Our Edinburgh team will be present at the Alzheimer Scotland's annual conference held June 03 at the prestigious Edinburgh International Conference Centre.

The number of people with dementia is steadily increasing according to research by the Alzheimer's Society. In 2013, 815,827 people were diagnosed with various forms of dementia in the UK, the vast majority of sufferers being 65 years or over.

By 2015, there were 856,700 people with dementia in the UK (70,162 in Scotland). If current trends continue the number of people with dementia in the UK is forecast to increase to just under 1.5 million by 2025, an increase of 40% over the next 12 years.

Although there is no cure for dementia at present, research into causes and treatments is ongoing. There are drugs which may help some people with the symptoms of the most common forms of dementia such as Alzheimer's disease.
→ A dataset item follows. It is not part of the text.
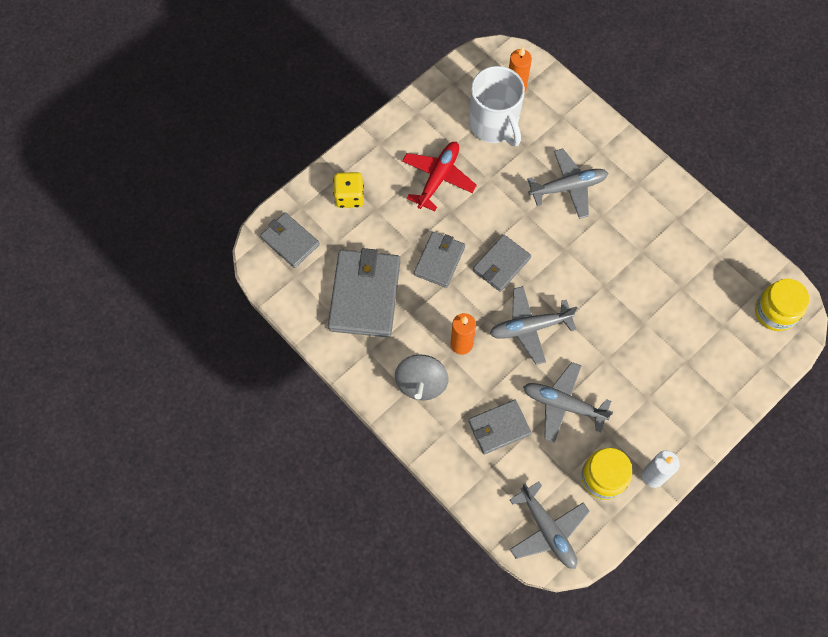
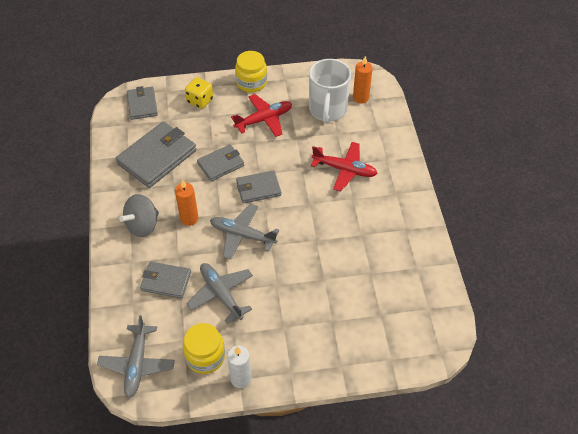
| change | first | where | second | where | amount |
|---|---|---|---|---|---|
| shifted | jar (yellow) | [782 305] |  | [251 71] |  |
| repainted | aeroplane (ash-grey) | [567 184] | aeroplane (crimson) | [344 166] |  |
Dementia is progressive, so later on in the illness individuals may no longer be able to make decisions that will affect their lives and those of their immediate family who suffer almost as much stress and anxiety as the victim in trying to cope with a loved one with the disease.

Dementia affects the memory and the ability to work things out. As the illness progresses, money and legal matters can become harder to manage, so it is important to put your financial and legal affairs in order as early as possible. For many younger people (i.e. anyone under 60 years old) the prospect of suffering from dementia may seem extremely remote, but planning for what may happen is certainly prudent. Making some decisions now can also help avoid trouble and expense for family and friends later.

Having a diagnosis of dementia does not mean you are unable to make some or all major decisions for yourself. There are laws which aim to protect the rights of vulnerable adults, including people with dementia, such as the Adults with Incapacity (Scotland) Act 2000, the Mental Health (Care & Treatment) (Scotland) Act 2003 and the Adult Support & Protection (Scotland) Act 2007.

The interpretation and use of these laws are regulated by the Sheriff Courts, the Office of the Public Guardian, the Mental Welfare Commission and local authorities, however the Adults with Incapacity Act does not take a 'one size fits all' approach to incapacity. It recognises that a person might have a problem handling money but may still be able to decide what they want to buy.

A care home or hospital can manage a person's finances up to a certain amount if they are not able to do so and there is nobody else to do it. However, while you have the opportunity, it is a good idea to see a solicitor who can help with Powers of Attorney and making a Will.

A Power of Attorney (POA) is a document in which you appoint someone you trust to look after your affairs but allows you some say in what happens if one day you can't make decisions yourself. The Adults with Incapacity Act makes it possible to have two Powers of Attorney. You can have one for your financial affairs (a Continuing Power of Attorney) and one for your personal welfare (a Welfare Power of Attorney).

You can choose the same person or people to do both if you wish, but the POA can't come into force unless registered with the Office of the Public Guardian and an attorney charged with looking after your health and welfare can only do so if and when you are shown to lack mental capacity.

The other important step (that sadly still too few Scots take) is to make a Will. If you die without making a Will (known as dying intestate) there are certain rules called the rights of succession which will dictate how your money, property or possessions will be allocated, which may not be the way that you would have preferred.

By the time you factor in insurance payments, property values and savings most of us are probably worth more than we think, but even if you don't consider yourself to be wealthy, a Will is still useful to avoid family arguments and leave personal belongings to friends or family members who will appreciate them.

Setting up a Trust is also often presented as a useful measure for someone who can't manage their finances themselves due to dementia and has been touted as a way to protect the family home from any 'means test' assessment should full time residential care be required. However, the efficacy of this tactic in these circumstances remains unclear and is a topic we will return to in greater detail.